Dan satu-satunya orang yang tahu mengenai hubungan asmaranya dengan Cakra hanyalah Maya.
“Apa?! Kamu bercanda kan, Nay?” tanya Maya. Saat ini mereka sedang berada di kantin kantor.
“Ya kan kamu sendiri juga yang bantuin dia buat cari kesempatan dekat-dekat aku. Kamu loh yang selalu ngide tiba-tiba pergi ninggalin aku kalau dia muncul,” balas Naira.
Maya menggaruk tengkuknya yang tidak gatal. “Ya gimana pun juga kan dia masih bos kita. Aku cuma bisa nurut kalau dia udah minta sesuatu. Lagian, aku pikir kamu bakalan bisa cari jalan sendiri buat ngehindar.”

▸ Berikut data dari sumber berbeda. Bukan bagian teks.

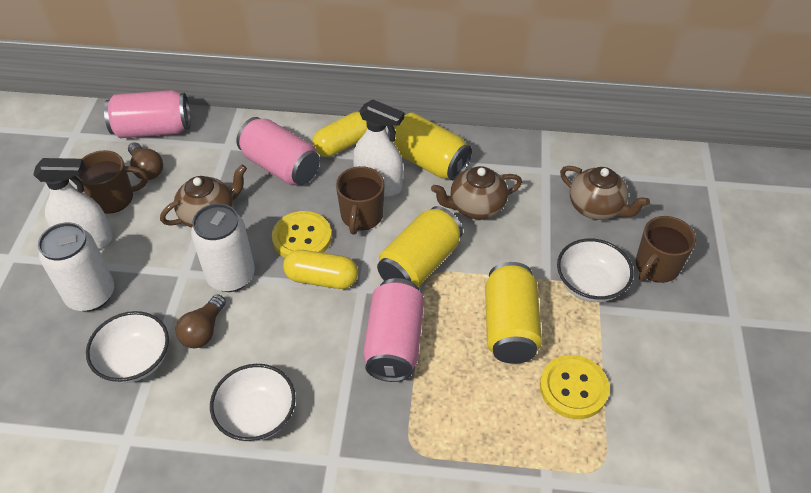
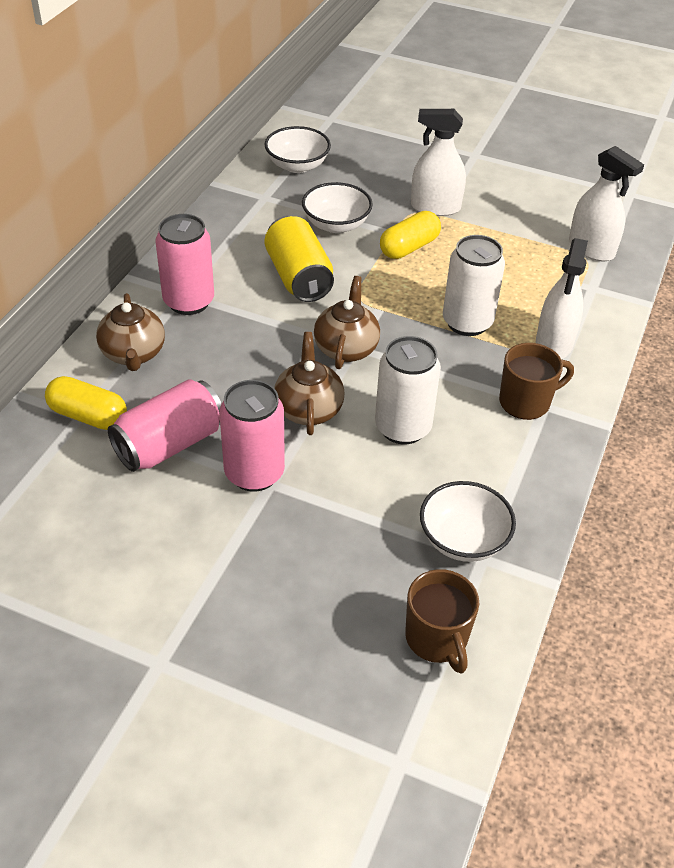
brown light bulb: 2 -> 0
brown mug: 3 -> 2
white spray bottle: 2 -> 3
yellow button: 2 -> 0
yellow can: 3 -> 1

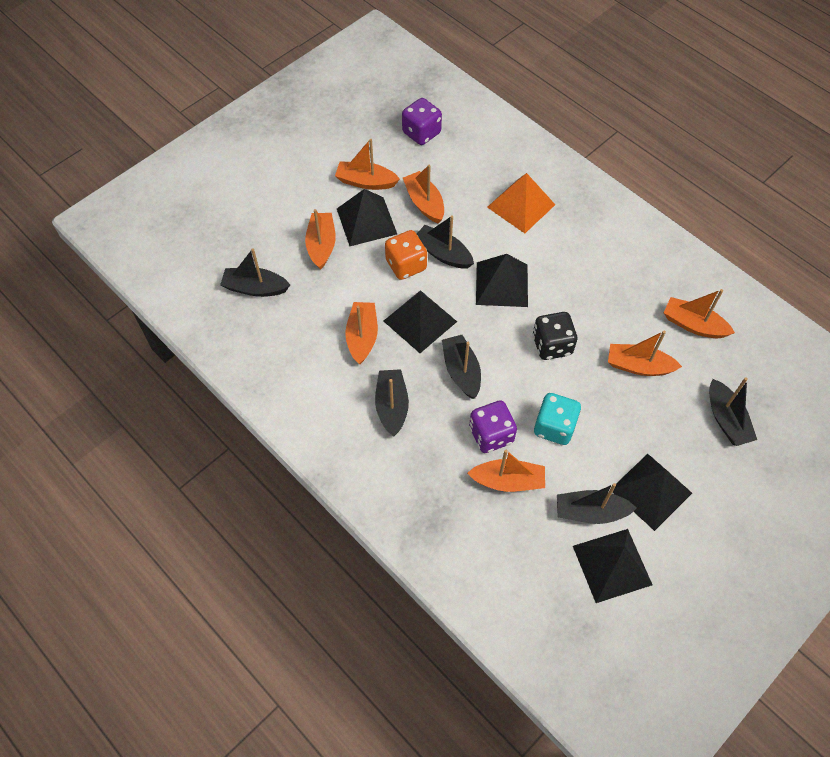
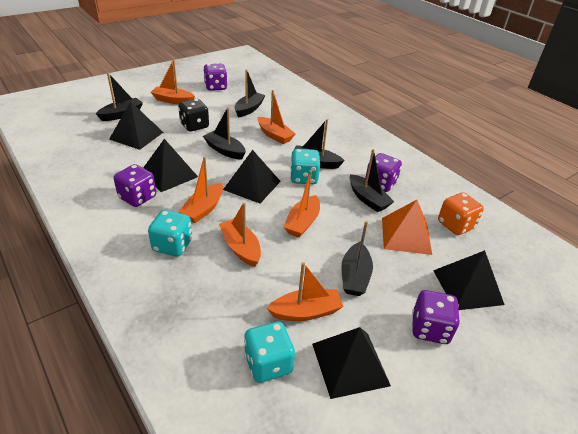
orange boat: 7 -> 6
purple dice: 2 -> 4
turquoise dice: 1 -> 3

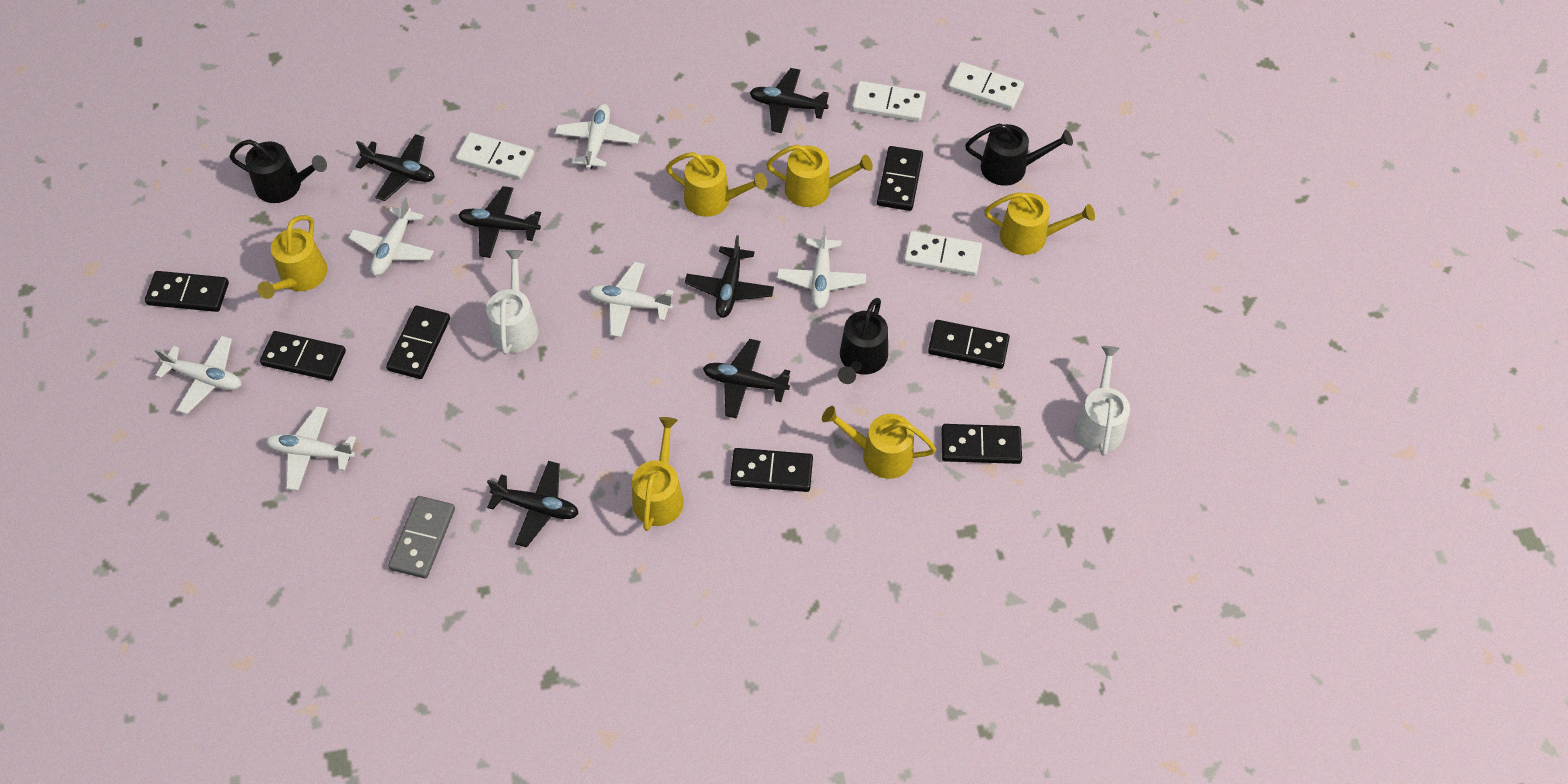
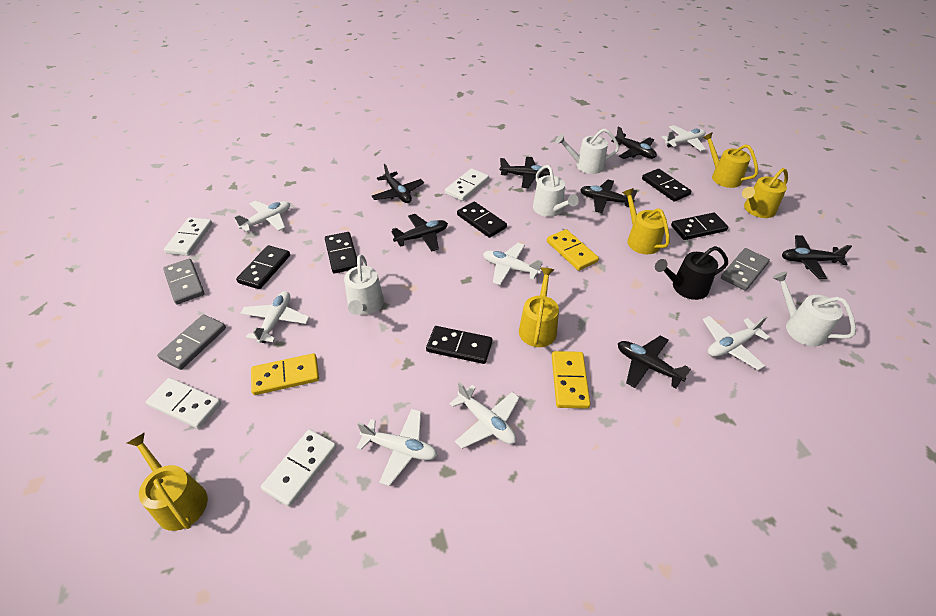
black domino: 7 -> 6
black plane: 6 -> 7
black watering can: 3 -> 1
grey domino: 1 -> 3
white plane: 6 -> 7
white watering can: 2 -> 4
yellow domino: 0 -> 3
yellow watering can: 6 -> 5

Naira menopang dagunya, sambil menatap Maya. Tatapannya tampak santai, seolah ia tidak menyesali keputusan besar yang telah ia buat.
“Ya udah sih, jalanin aja. Lagi pula dua hari ini aku jadi hemat ongkos. Irit budget makan malam juga, hehe …”
Maya menatap sahabatnya itu dengan tatapan tak percaya. “Nay-”
“Iya iya, aku tahu semua risikonya kok. Tapi tenang aja kali, May. Mungkin kamu khawatir karena kamu pernah punya trauma. Tapi, aku jamin itu nggak akan terjadi ke aku, kok. Ingat, aku nggak beneran cinta juga sama dia, beda sama kasus kamu yang dari awal emang udah pakai hati,” terang Naira. Ia tidak ingin, Maya terlalu memikirkan masalah pribadinya.
Baru saja Naira ingin menikmati bakso yang ia pesan, layar ponselnya tampak menyala. Awalnya, Naira berniat untuk mengabaikannya. Namun, Maya menegurnya, meminta Naira untuk mencoba mengeceknya terlebih dahulu.
Pak Cakra
[Bisa ke ruanganku sekarang? Aku udah pesen makanan buat kita.]
Pupil mata Naira melebar membaca pesan itu. Maya yang kebetulan sedang memperhatikannya pun sontak bertanya. “Kenapa?”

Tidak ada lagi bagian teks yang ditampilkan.